If $$R$$ is the radius of the earth and the acceleration due to gravity on the surface of earth is $$g = \pi^2$$ m s$$^{-2}$$, then the length of the second's pendulum at a height $$h = 2R$$ from the surface of earth will be:

Find the length of a seconds pendulum at height $$h = 2R$$ where $$g = \pi^2$$ m/s$$^2$$.

At height $$h=2R$$ above Earth’s surface the acceleration due to gravity becomes $$g' = g\left(\frac{R}{R+h}\right)^2 = \pi^2 \left(\frac{R}{R+2R}\right)^2 = \pi^2 \times \frac{1}{9} = \frac{\pi^2}{9}$$ m/s$$^2$$.

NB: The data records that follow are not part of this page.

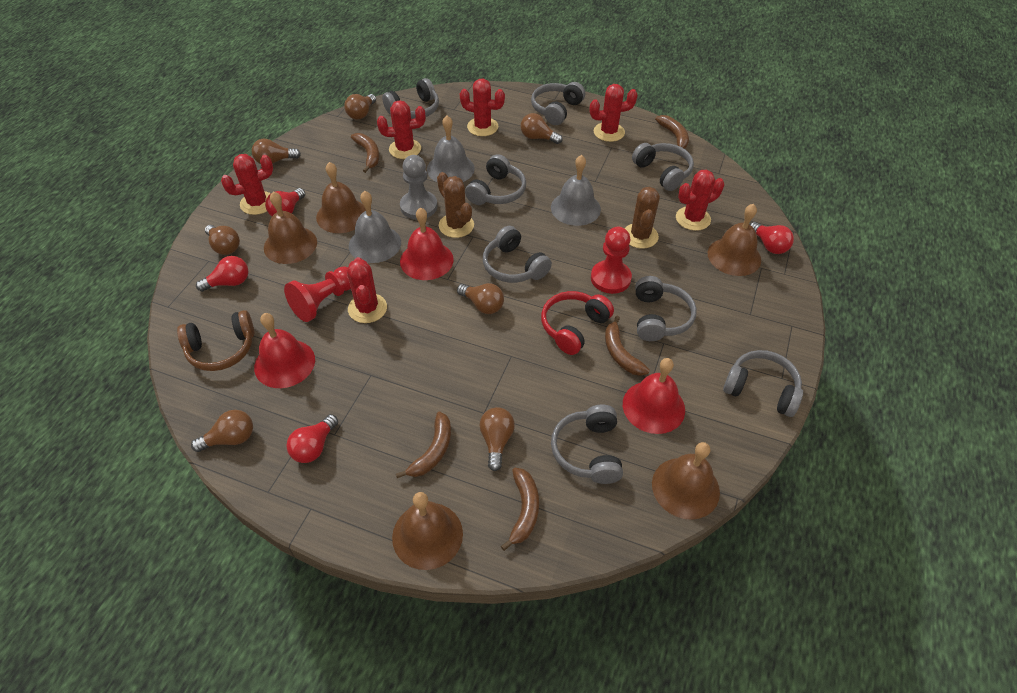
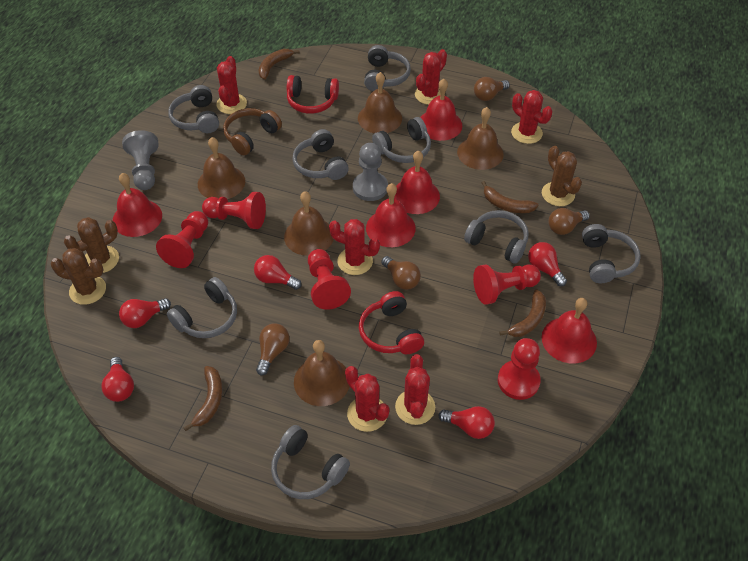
brown banana: 5 -> 4
brown cactus: 2 -> 3
brown light bulb: 7 -> 4
grey bell: 3 -> 0
grey pawn: 1 -> 2
red bell: 3 -> 5
red headphones: 1 -> 2
red light bulb: 4 -> 5
red pawn: 2 -> 5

A seconds pendulum has a time period $$T = 2$$ s and its period satisfies $$T = 2\pi\sqrt{\frac{l}{g'}}$$. Substituting $$T=2$$ and $$g'=\pi^2/9$$ gives $$2 = 2\pi\sqrt{\frac{l}{\pi^2/9}}$$. Inside the square root one finds $$\sqrt{\frac{l}{\pi^2/9}} = \sqrt{\frac{9l}{\pi^2}} = \frac{3\sqrt{l}}{\pi}$$. Hence $$2 = 2\pi\times\frac{3\sqrt{l}}{\pi} = 6\sqrt{l}$$, which leads to $$6\sqrt{l} = 2$$, so $$\sqrt{l} = \frac{2}{6} = \frac{1}{3}$$ and therefore $$l = \frac{1}{9}$$ m.

The correct answer is Option B: $$\frac{1}{9}$$ m.